Nous, membres du CIO, n'avons jamais dit que l'occupation est la seule méthode – en réalité nous avons toujours dit qu'il ne fallait pas se limiter à une simple occupation. Il est vrai que les occupations sont maintenant devenues une méthode de lutte courant un peu partout dans le monde – elles sont nécessaires en tant que point de ralliement pour les mouvements de masse, comme à Taïwan. Mais une occupation seule ne suffit pas. L'occupation doit être un tremplin à partir duquel on peut lancer une action encore plus puissante, comme une grève générale. Mais dans ce cas-ci, les dirigeants étudiants n'ont rien proposé de concret, ils ne font que parler de « Rendre le pouvoir au peuple », de continuer la lutte « Sous une autre forme » – Ok, alors on fait quoi ? Jusqu'ici ça n'est resté que paroles creuses.

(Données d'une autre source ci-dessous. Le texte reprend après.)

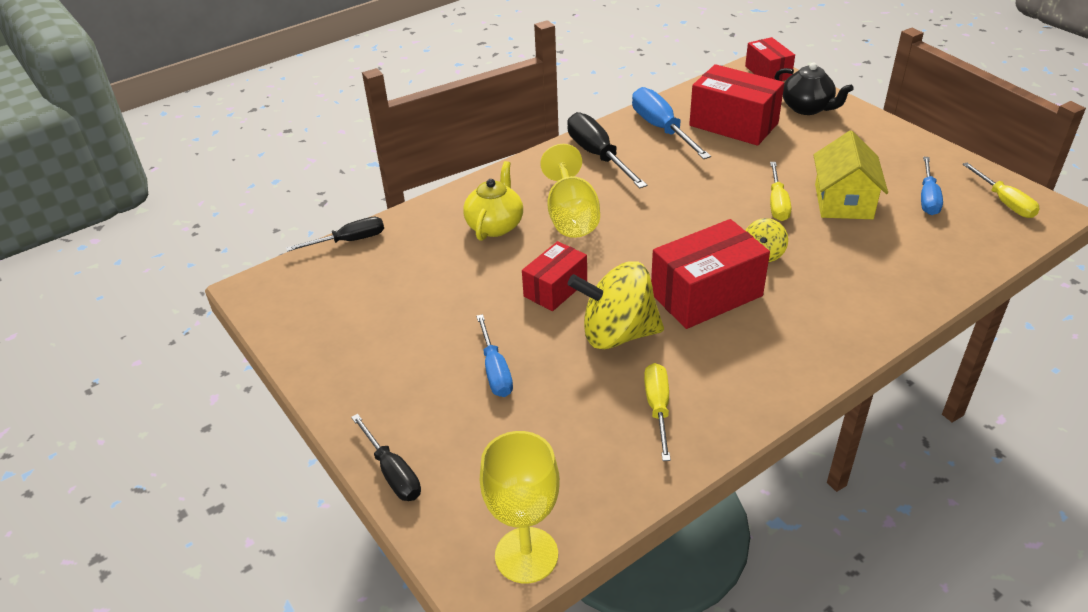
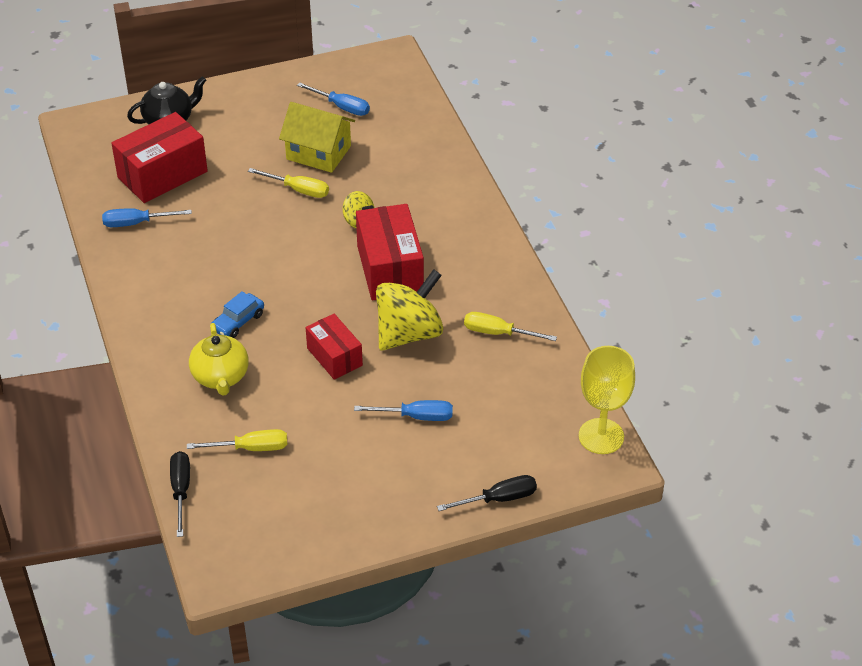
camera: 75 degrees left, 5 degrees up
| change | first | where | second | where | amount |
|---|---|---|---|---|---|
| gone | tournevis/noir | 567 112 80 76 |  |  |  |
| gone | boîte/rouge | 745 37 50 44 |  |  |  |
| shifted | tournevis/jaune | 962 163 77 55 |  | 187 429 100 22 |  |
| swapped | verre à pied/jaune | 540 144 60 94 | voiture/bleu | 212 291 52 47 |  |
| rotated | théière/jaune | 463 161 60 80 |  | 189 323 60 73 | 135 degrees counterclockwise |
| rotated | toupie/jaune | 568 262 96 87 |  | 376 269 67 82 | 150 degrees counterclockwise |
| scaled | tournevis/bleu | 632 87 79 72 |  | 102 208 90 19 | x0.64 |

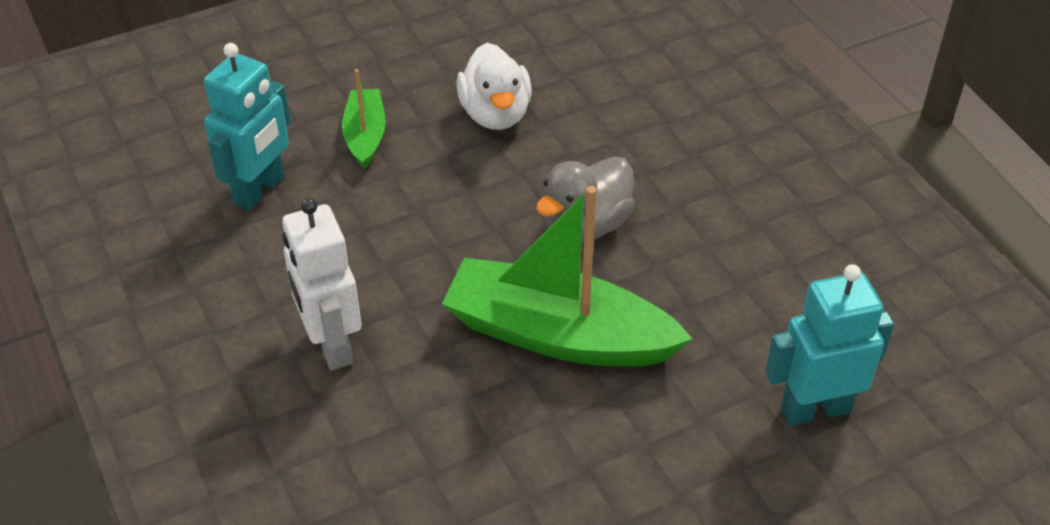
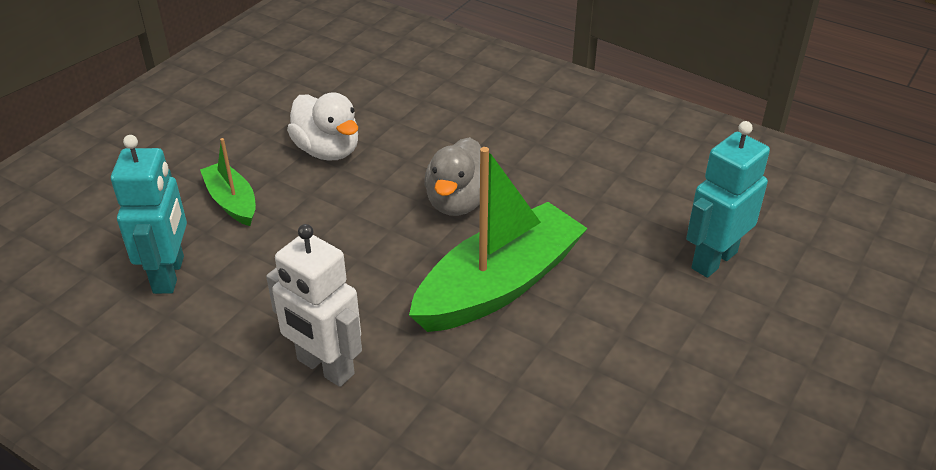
camera: 30 degrees left, 5 degrees down
| change | first | where | second | where | amount |
|---|---|---|---|---|---|
| rotated | bateau/vert | 442 186 250 181 |  | 409 147 179 185 | 150 degrees clockwise |

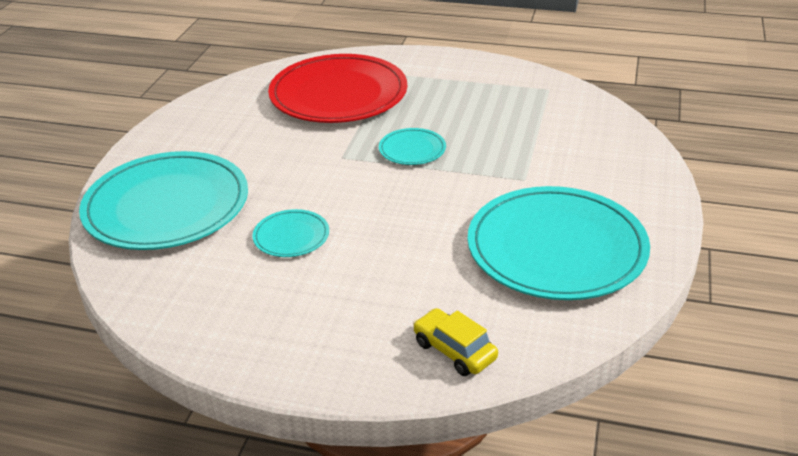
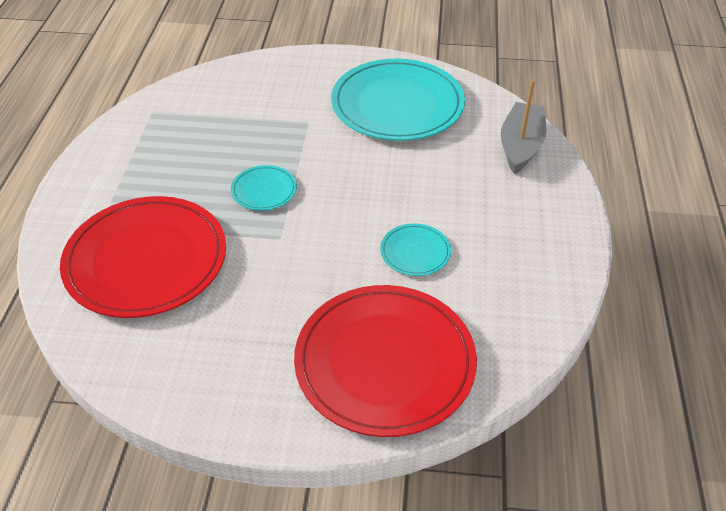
camera: 100 degrees left, 10 degrees up
| change | first | where | second | where | amount |
|---|---|---|---|---|---|
| swapped | voiture/jaune | 413 308 85 68 | bateau/gris | 501 80 45 94 |  |
| repainted | assiette/turquoise | 79 151 169 99 | assiette/rouge | 294 285 183 152 |  |

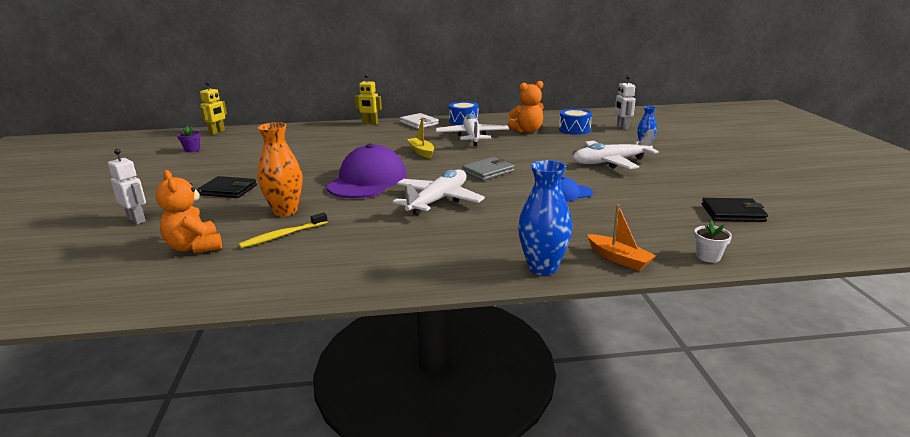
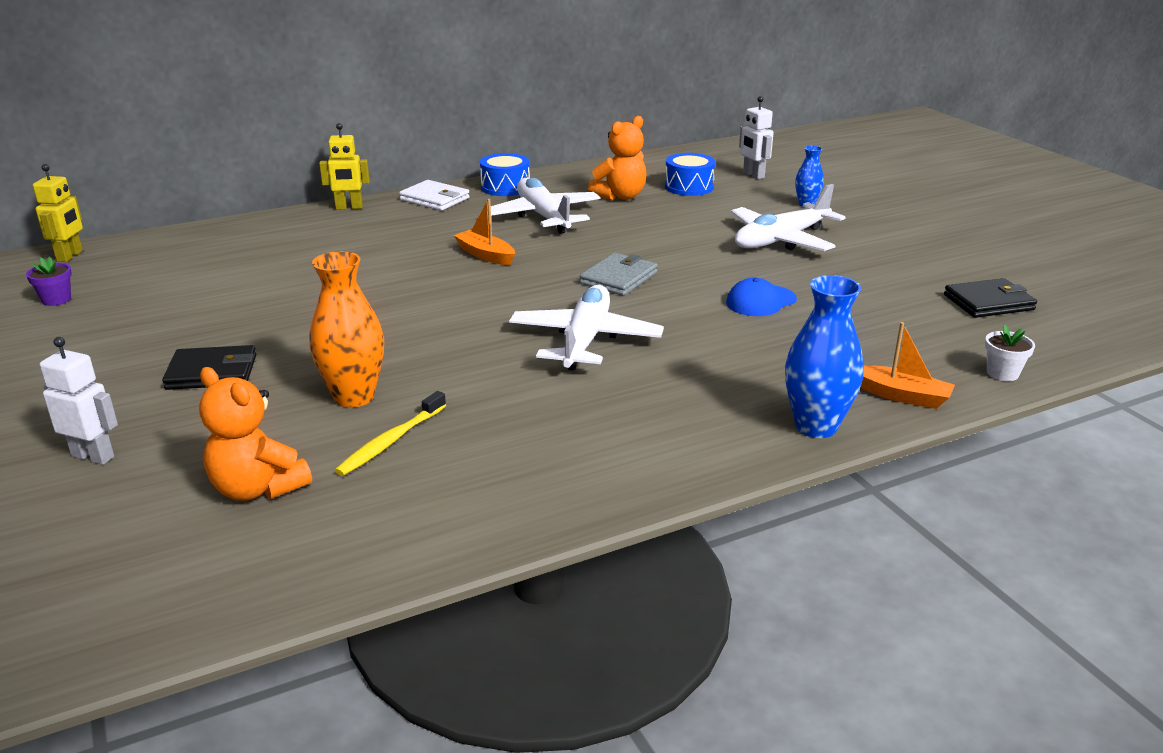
camera: 20 degrees left, 5 degrees up
| change | first | where | second | where | amount |
|---|---|---|---|---|---|
| gone | casquette/violet | 326 144 80 54 |  |  |  |
| repainted | bateau/jaune | 407 117 27 41 | bateau/orange | 454 199 61 66 |  |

Beaucoup de gens sont très critiques. La semaine passée, on a vu une conférence de presse organisée par une coalition de 16 groupes ; certains de ces groupes faisaient au départ partie de la direction du mouvement, mais ont quitté parce qu'ils trouvaient que les méthodes employées pour la prise de décision n'étaient pas démocratiques, en particulier pour ce qui concerne la décision très importante d'interrompre le mouvement. Pour ces groupes, il aurait fallu discuter avec les masses. Malheureusement, aucun de ces groupes ne s'est senti en mesure de proposer une alternative. D'autres sont mécontents, mais acceptent la fin de l'occupation comme étant quelque chose d'inévitable.

Des mouvements de grève de soutien à l'occupation ont éclaté
dans plusieurs universités, mais sont restés limités
 

Dans ce cas, quelle est l'alternative proposée par le CIO ?

Nous avons appelé à organiser la grève dans toutes les écoles et universités du pays, et d'appeler les travailleurs à une grève nationale de 24 heures. Si au lieu d'abandonner l'occupation, les dirigeants étudiants avaient lancé le mot d'ordre de grève, alors l'occupation serait passée au second plan et on aurait pu l'interrompre sans aucun problème. Mais c'est le fait de laisser tomber l'ensemble du mouvement, sans annoncer quelle sera la prochaine étape, qui est le gros problème. Cela a causé énormément de confusion, et a permis au gouvernement de reprendre la main. Au même moment, les médias attaquent durement les manifestants, et les policiers arrêtent les jeunes qui ont participé au mouvement.

Nous sommes convaincus que le gouvernement était tombé dans une grave crise, qu'il ne tenait plus qu'à un fil, et qu'il suffisait de le pousser un petit peu. Il fallait intensifier le mouvement – la question principale était celle de la grève. Dans une telle situation, dès que tu n'avances pas, tu recules. Voilà ce qu'il faut retenir de toute cette histoire.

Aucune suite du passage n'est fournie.